Наполнив чашу до половины вином из сосуда, Пьер вымыл руки и снова увидел мать, лицо которой выражало пламенную мольбу. И Пьер подумал, что ведь это для нее, движимый милосердием и связанный обетом, он остается на посту священника, священника без веры в сердце, питающего хлебом иллюзий веру других. Он замкнулся в гордой героической решимости, выполняя свой долг, но это не избавляет его от смертельной, все возрастающей тоски. Разве элементарная честность не требует, чтобы он сбросил сутану и вернулся в мир людей? Временами Пьер остро сознавал всю сложность своего положения, ему становился противен его бесплодный героизм, и он спрашивал себя, не гнусно ли и не опасно ли поддерживать в толпе ее суеверия? Правда, в течение долгих веков ложь о боге, справедливом и пекущемся о людях, ложь о будущей жизни и рае, где получают награду за все мучения, пережитые на земле, была необходима для бедствующего человечества.

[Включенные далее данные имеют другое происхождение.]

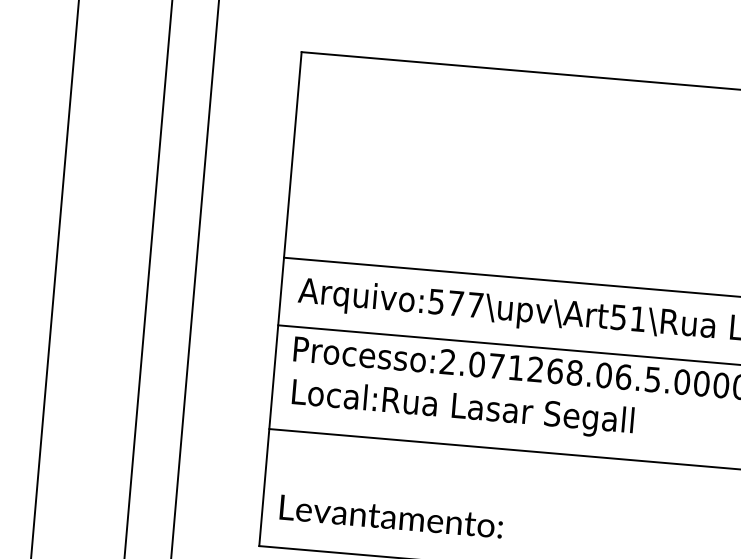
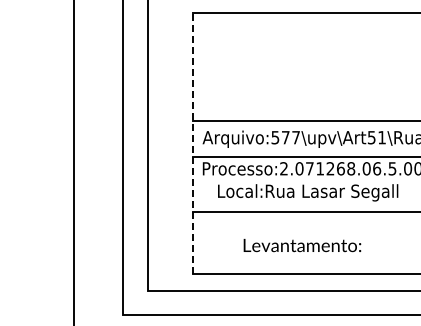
line: (280, 299) -> (193, 143), solid -> dashed
text: (463, 408) -> (308, 192), moved
text: (391, 516) -> (302, 245), moved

Но какая ловкая приманка, как тиранически эксплуатировались народные массы, и насколько благороднее было бы круто повернуть человечество, призвав его к реальной жизни и внушив ему мужество для перенесения страданий! Ведь если в наши дни народы отвращаются от христианства, не значит ли это, что они испытывают потребность в более человечном идеале, в религии здоровой и радостной, которая придет на смену религии смерти? В день, когда потерпит окончательный крах идея милосердия, вместе с ней рухнет и здание христианства, ибо оно базируется на идее божественного милосердия, исправляющего роковую несправедливость, обещающего воздаяние тому, кто страдал в этой жизни. И здание христианства постепенно разрушается, бедняки уже потеряли веру, негодуя на этот обманчивый рай, вера в который так долго заставляла их терпеть, они требуют своей доли счастья здесь, а не в потустороннем мире. Из всех уст раздается крик — люди взывают о справедливости здесь, на земле, о справедливости для всех голодных, которых за восемнадцать веков господства евангельского учения милосердие так и не могло спасти от нищеты и которые по-прежнему не имеют куска хлеба.